Todas las víctimas fueron plenamente identificadas, incluso las dos jóvenes visitas recién llegadas de Madrid que habían acudido a visitar a la familia Palacios para felicitarles por el nacimiento de su nuevo hijo, Juan Carlos, que aquella noche cumplía tan solo siete días. Uno de los cuerpos encontrados era el de María Luisa Ruiz Rossi, al tiempo que la misma brigada de infantería de marina que la extrajo del derrumbe rescataba con vida a su marido y a su hijo. Pero el nombre de María Rossi no aparecía inscrito en ninguna parte, salvo en aquella nota escrita a máquina que salió lentamente del rodillo del amanuense, envuelta entre humo de tabaco.
Cuando Juan Cano y su hijo José salieron del hospital, se reunieron con Juan Antonio, que no había podido acabar de ver el final de Tarzán. Los tres se fueron a vivir de forma provisional a casa de las hermanas de Juan, en San Fernando, donde aquella noche cenaron sardinas, arenque y arroz con leche. Nunca olvidarían aquella cena con olor a muerte y a canela.

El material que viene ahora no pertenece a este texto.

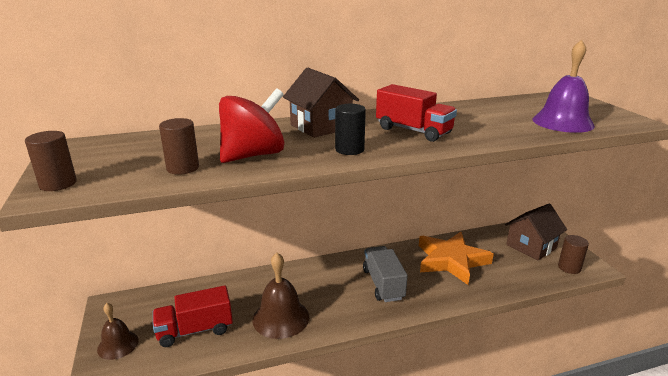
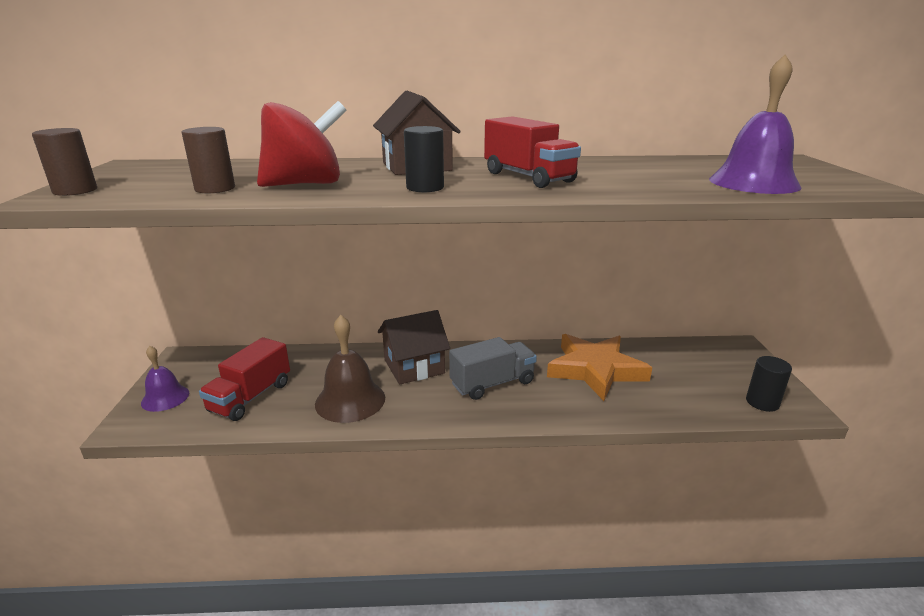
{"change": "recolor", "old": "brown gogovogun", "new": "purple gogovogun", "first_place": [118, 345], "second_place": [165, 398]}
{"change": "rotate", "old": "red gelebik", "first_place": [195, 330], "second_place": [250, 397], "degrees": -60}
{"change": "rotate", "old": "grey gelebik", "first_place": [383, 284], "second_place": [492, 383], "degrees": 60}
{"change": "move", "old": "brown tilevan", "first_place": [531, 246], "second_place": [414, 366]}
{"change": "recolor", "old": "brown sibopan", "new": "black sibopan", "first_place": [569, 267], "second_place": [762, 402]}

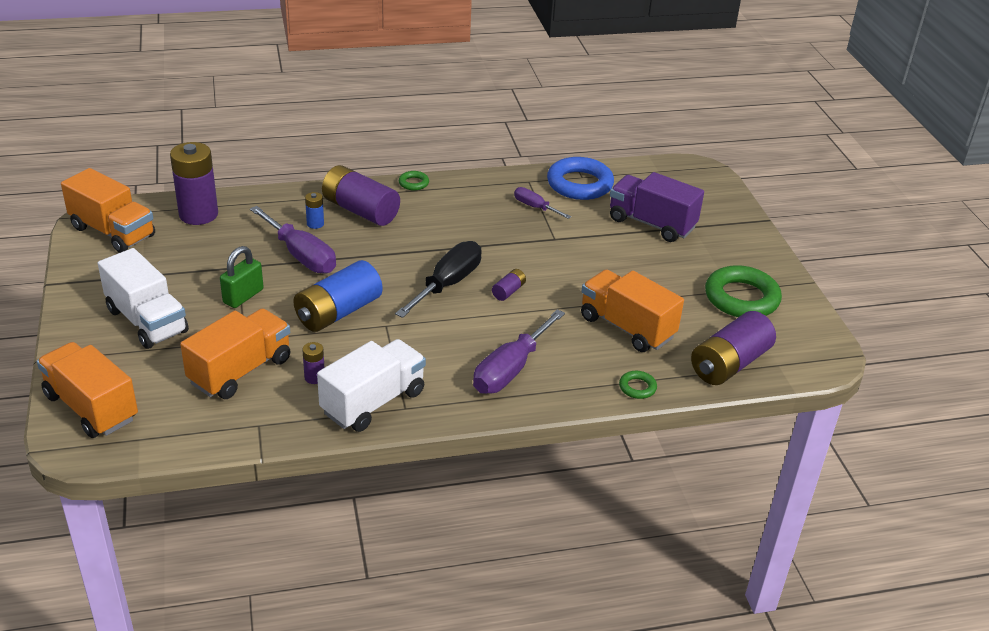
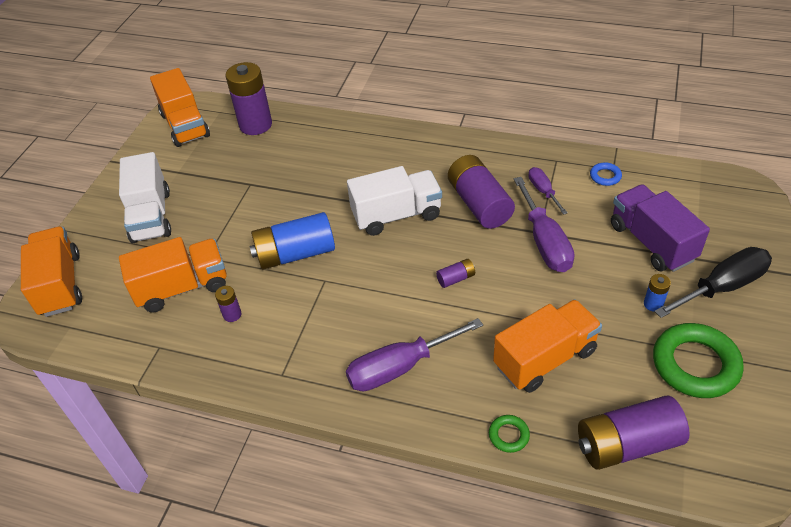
{"change": "delete", "old": "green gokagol", "first_place": [243, 296]}
{"change": "move", "old": "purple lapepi", "first_place": [301, 255], "second_place": [545, 242]}
{"change": "move", "old": "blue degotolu", "first_place": [315, 224], "second_place": [653, 304]}
{"change": "move", "old": "white gelebik", "first_place": [373, 402], "second_place": [396, 215]}
{"change": "move", "old": "purple degotolu", "first_place": [360, 210], "second_place": [479, 204]}
{"change": "move", "old": "black lapepi", "first_place": [448, 284], "second_place": [722, 287]}
{"change": "delete", "old": "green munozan", "first_place": [413, 183]}
{"change": "resize", "old": "blue munozan", "first_place": [579, 184], "second_place": [605, 176], "factor": 0.45}
{"change": "rotate", "old": "orange gelebik", "first_place": [627, 327], "second_place": [545, 359], "degrees": 75}

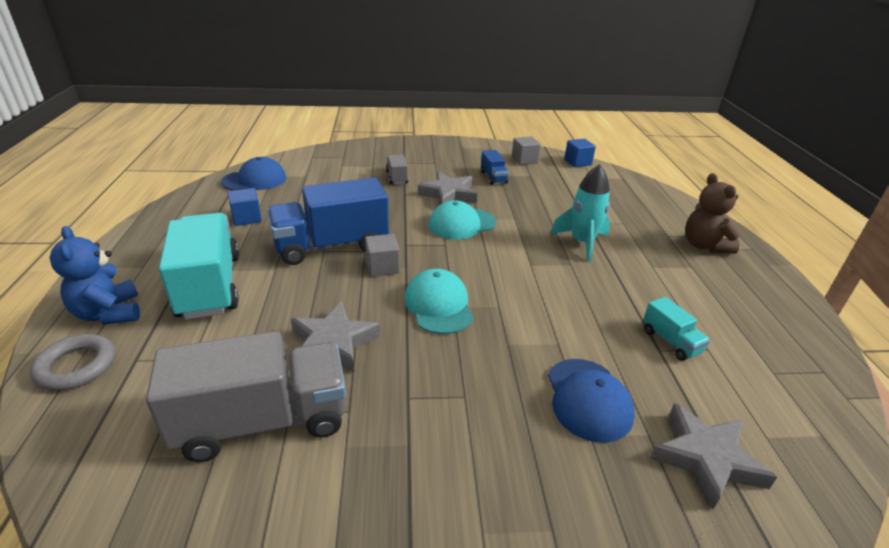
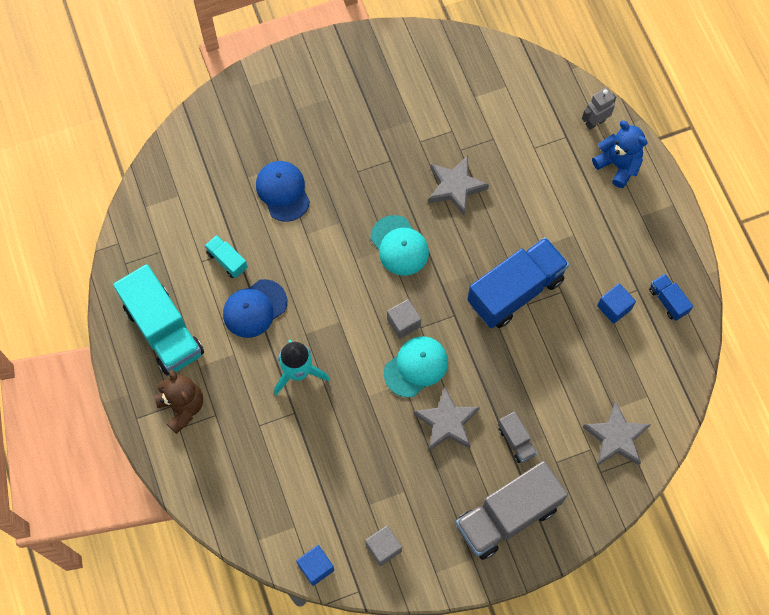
{"change": "replace", "old": "grey munozan", "new": "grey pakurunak", "first_place": [76, 366], "second_place": [595, 122]}
{"change": "move", "old": "grey gelebik", "first_place": [263, 421], "second_place": [507, 516]}
{"change": "move", "old": "turquoise gelebik", "first_place": [209, 286], "second_place": [163, 330]}
{"change": "move", "old": "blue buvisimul", "first_place": [254, 180], "second_place": [255, 308]}
{"change": "move", "old": "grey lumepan", "first_place": [382, 267], "second_place": [403, 323]}
{"change": "move", "old": "blue gelebik", "first_place": [493, 177], "second_place": [668, 301]}
{"change": "move", "old": "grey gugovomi", "first_place": [706, 458], "second_place": [616, 437]}

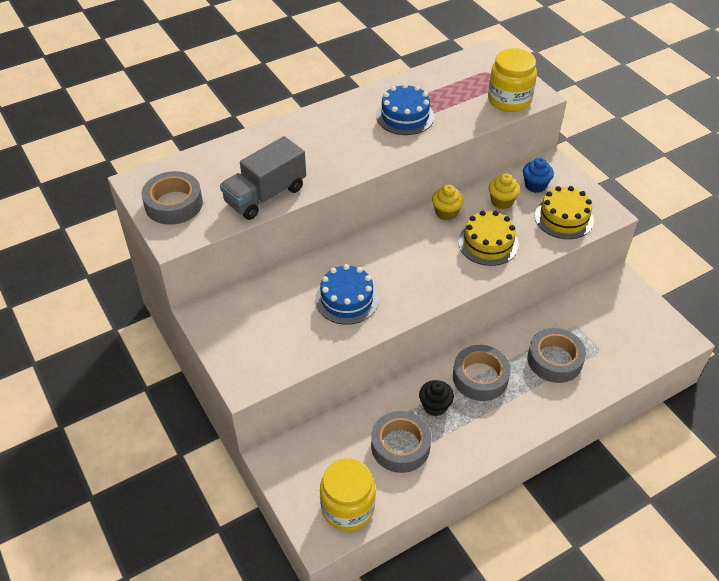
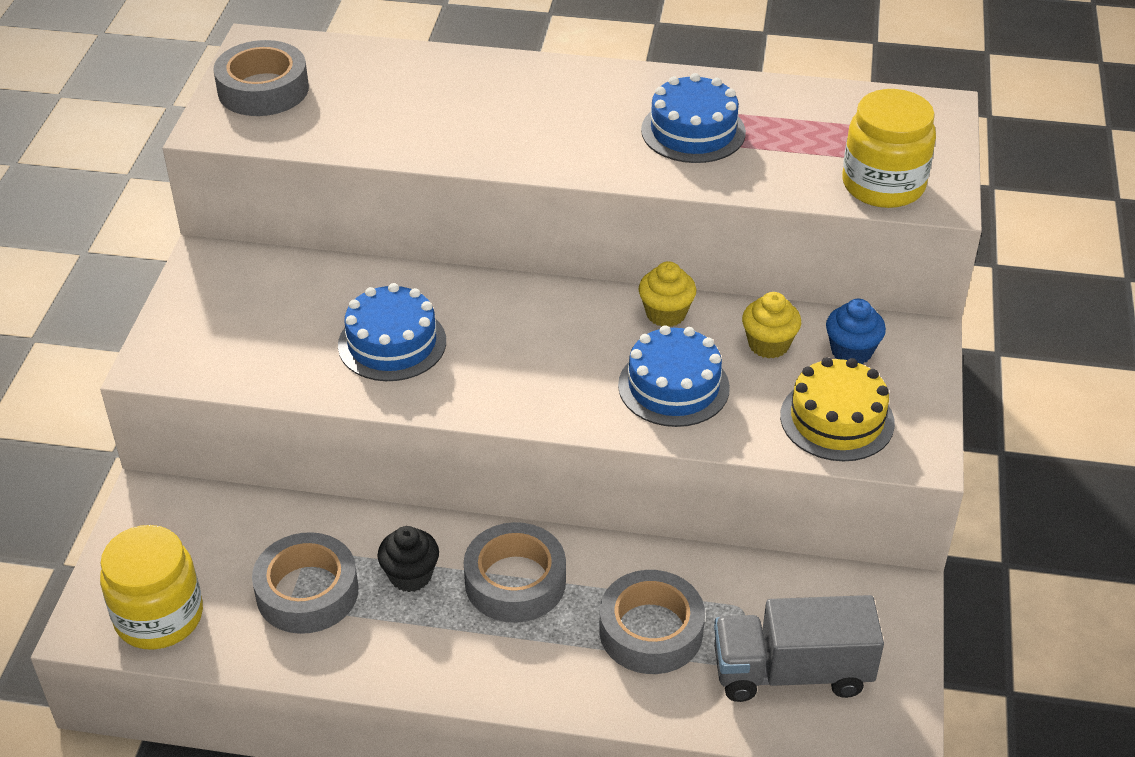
{"change": "move", "old": "grey gelebik", "first_place": [265, 195], "second_place": [791, 672]}
{"change": "recolor", "old": "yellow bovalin", "new": "blue bovalin", "first_place": [488, 243], "second_place": [673, 386]}

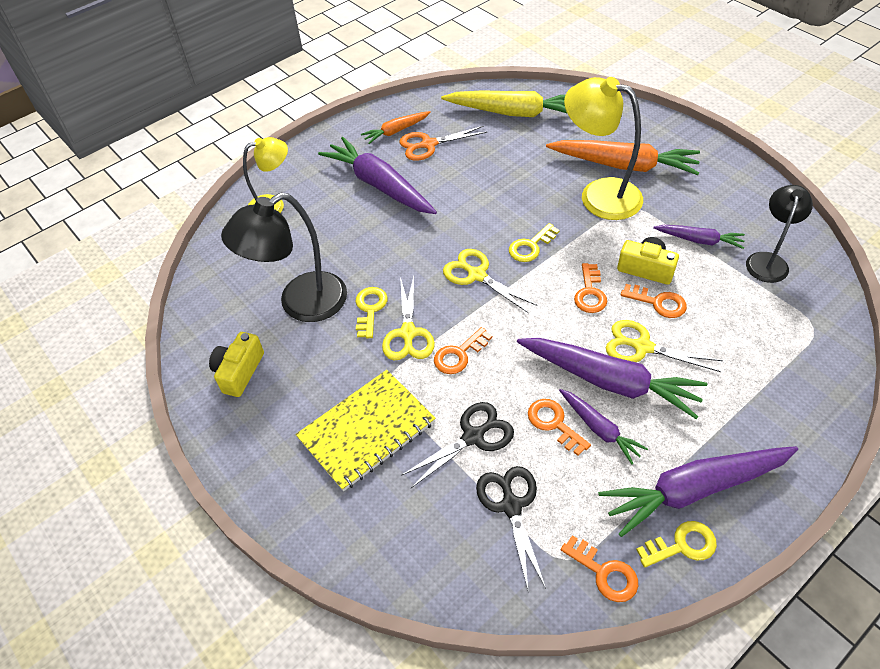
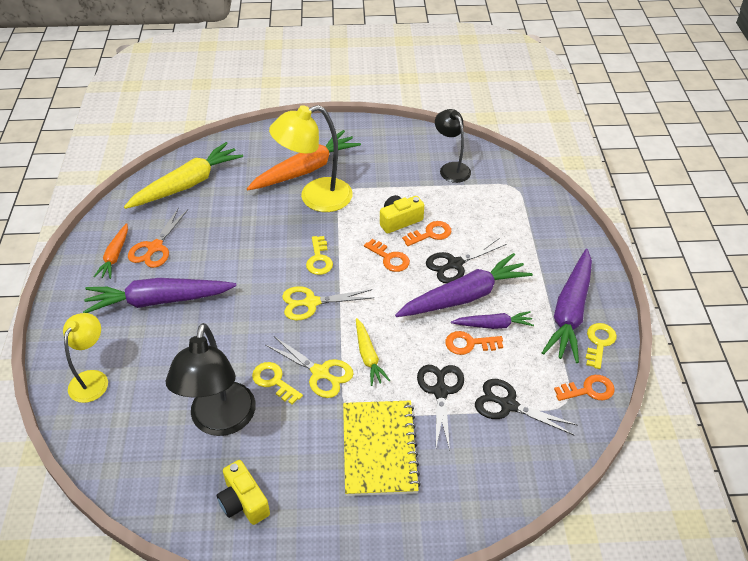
{"change": "replace", "old": "orange bekesobi", "new": "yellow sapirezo", "first_place": [459, 354], "second_place": [368, 356]}
{"change": "recolor", "old": "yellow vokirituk", "new": "black vokirituk", "first_place": [642, 347], "second_place": [455, 264]}
{"change": "delete", "old": "purple sapirezo", "first_place": [699, 240]}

El marido de María Luisa no tardó mucho en volverse a casar, como hicieron otras víctimas de la Explosión que se quedaron solos. Pero para aquella madrastra ―y no fue un caso único―, los hijos de la otras estorbaban, sobre todo si ya andaban rondando la mayoría de edad. Juan Antonio se alistó de marinero en la Armada y José se marchó a Madrid sin oficio ni beneficio. Sin dinero y sin hogar, recorrió a diario calles y avenidas, durmiendo en fríos bancos donde el rigor del invierno le llegó a congelar uno de los riñones. Un buen día, desesperado, se presentó en la entrada de la residencia de su tío, el violoncelista Ruiz-Cassaux, V Marqués de Atalaya Bermeja, donde le dijeron que aquella puerta no estaba abierta para él. Al final fue un hojalatero asiduo del rastro de Madrid quien se preocupó de él y le enseñó a hacer con sus manos unos jarrillos de metal que le demostraron la manera de poder sobrevivir en un mundo nuevo y solitario, lejos de los recuerdos de la Explosión y sin escuchar jamás ninguna otra sonata que mereciera la pena.